I am a big fan of the TV series Homeland. In season 2, episode 10, called "Broken Hearts," vice president Walden dies when his pacemaker is hacked into. Well, that's exactly what McClure's team found to be true with insulin pumps and defibrillators- - they were open to vulnerabilities and could get hacked into. The demo video was quite chilling -- one sees the insulin pump and how it spills more than the maximum healthy dose.

We got to witness McClure hacking RSA keys extracted live from the RTOS of networking boxes; the flush of cash from ATMs, either done by USB stick or remotely; the hack into shared Knox boxes holding keys for buildings; pressure pumps overloading when hacked into and subsequently blowing up bottles; and also hacking into car networks demonstrated by the University of Washington and UC San Diego. He also scanned the rooms for Bluetooth devices with standard authentication to be hacked into before describing some of the root causes of some of the hacking techniques. Often existing legacy techniques -- like the existing infrared for the current Samsung SMART TVs like I have at home -- serve as a way in to hack the system.

It was not pretty.

McClure definitely had the audience smile when he showed a picture of Star Wars' R2D2 hacking into the Death Star to stop the trash compactor in which Han, Leia and Luke are trapped, calling R2D2 a "Ninja Hacker" and noting the lack of checking for human beings as a feature to be explained to the emperor as "Hey, we had the guys we are looking for but some robot hacked the Death Star to save them." He summarized security in Embedded Devices today as shown in the photo I took here. There is some weather proofing and resilience, and our devices need to be highly available and tamper proof. But nothing is really secure and of course "denial works pretty well."  McClure got some laughs from the sufficiently concerned audience by showing a picture of a school house on fire, with the fire brigade all over the place because they are also watching a game of American football.

Was there good news? Yes. McClure pointed to the basic cycles of attack described in his book "Hacking Exposed" and showed how they can be essentially prevented by better planning. The classic loop of "Detect - Respond - Deter" needs to be enhanced with preventative measures, i.e. enhanced with the loop of "Design - Build - Assess." He called for better design leading to safer architectures, followed by better building using secure coding and QA and proper assessments.
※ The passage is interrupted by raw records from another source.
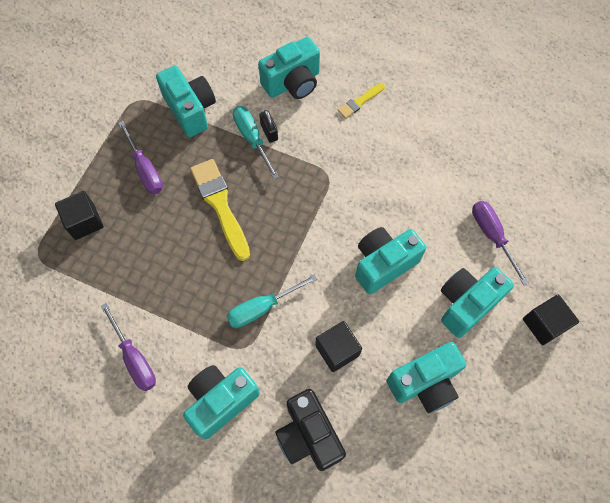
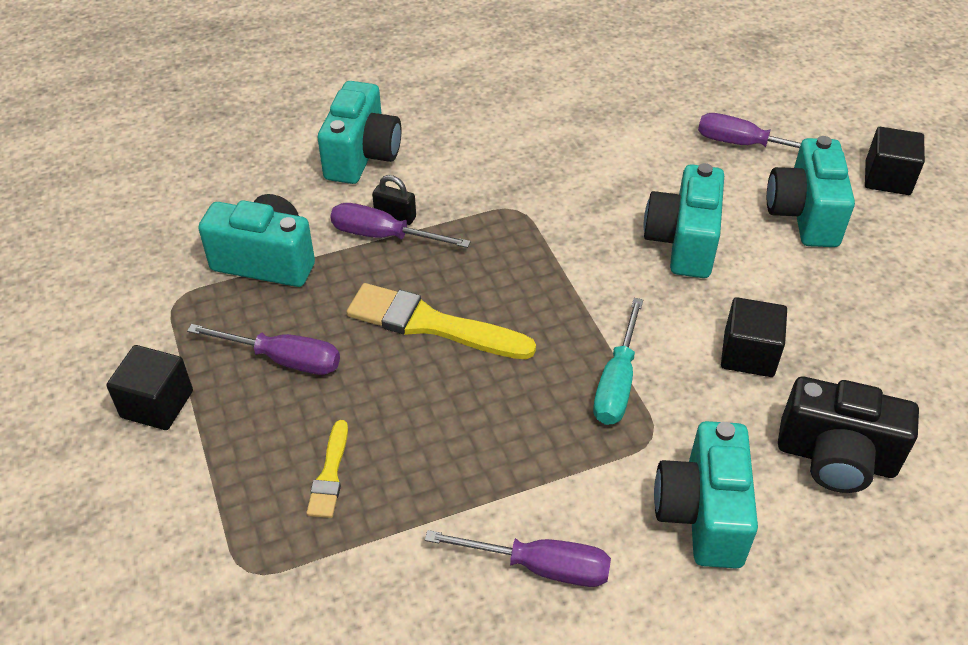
camera: 45 degrees left, 20 degrees down
(84, 222) = (270, 477): black cube -> black cube (157, 404)
(252, 139) = (383, 236): turquoise screwdriver -> purple screwdriver
(360, 102) = (461, 125): yellow brush -> yellow brush (330, 474)
(424, 383) = (866, 310): turquoise camera -> none

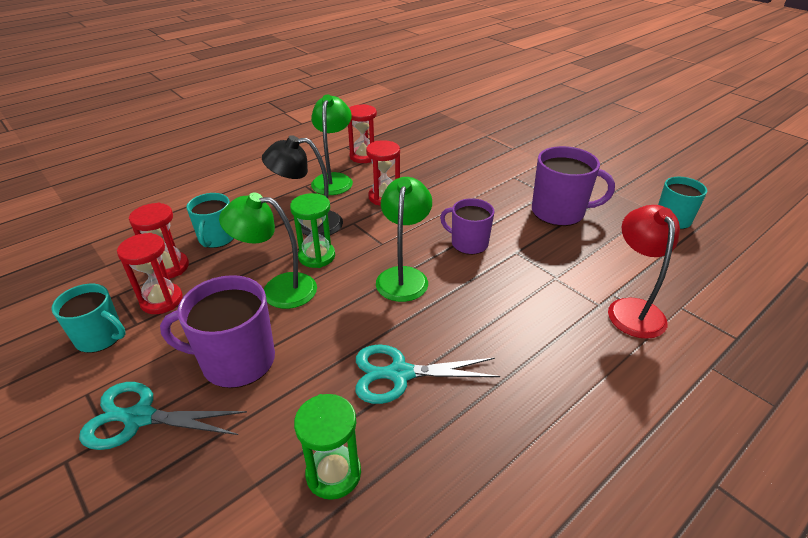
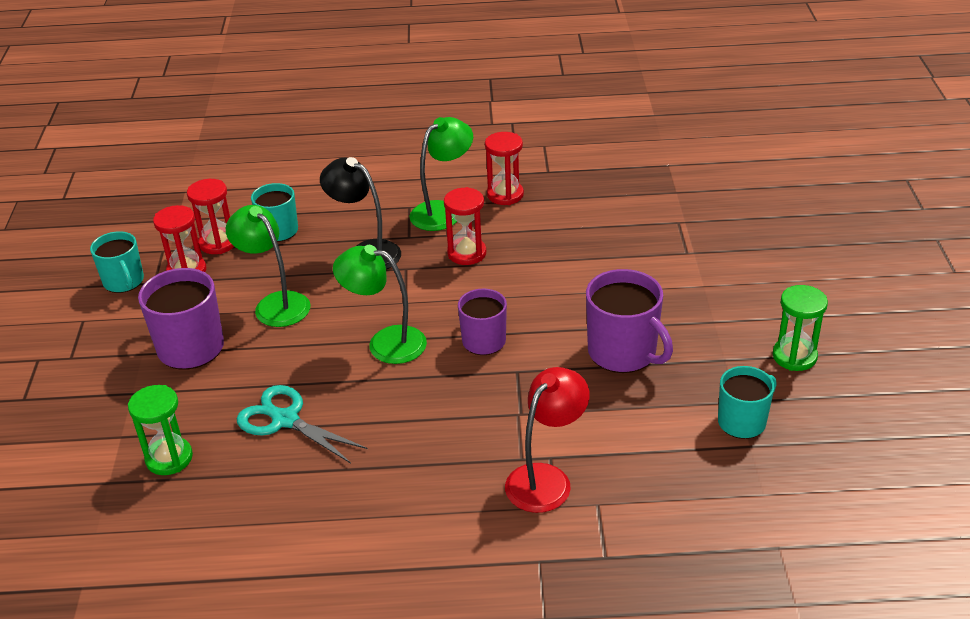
camera: 40 degrees right, 0 degrees up
(140, 418) = (97, 355): turquoise scissors -> none
(317, 256) = (337, 288): green hourglass -> green hourglass (794, 356)
(403, 276) = (385, 343): green lamp -> green lamp turned 120 degrees counterclockwise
What does this have to do with EDA and System Design? A lot!

One of the main objectives of the System Development Suite is to provide representations of the hardware prior to its availability, which allows software to be developed and tested early. Virtual Platforms can be stopped and debugged appropriately, and RTL registers can be evaluated together with the software accessing them in simulation, acceleration, emulation and FPGA based prototyping. What this allows us to do during the development phase is to specifically inject errors using the test benches for the hardware/software systems under development. In contrast to the real hardware, which is hard to bring into a specific desired state, the representations of the hardware software systems in the System Development Suite can be put in a targeted fashion into very specific states and can be stimulated with targeted verification sequences to test specific scenarios.

We are actually showing this at the Embedded Show with an Advanced Driver Assist System (ADAS) running on a virtual platform of the Xilinx Zynq-7000 (see below). We can inject very specific errors and trigger very specific scenarios.

 

Well, so we actually do help to make the world a safer place! See you at Embedded World or DVCon this week.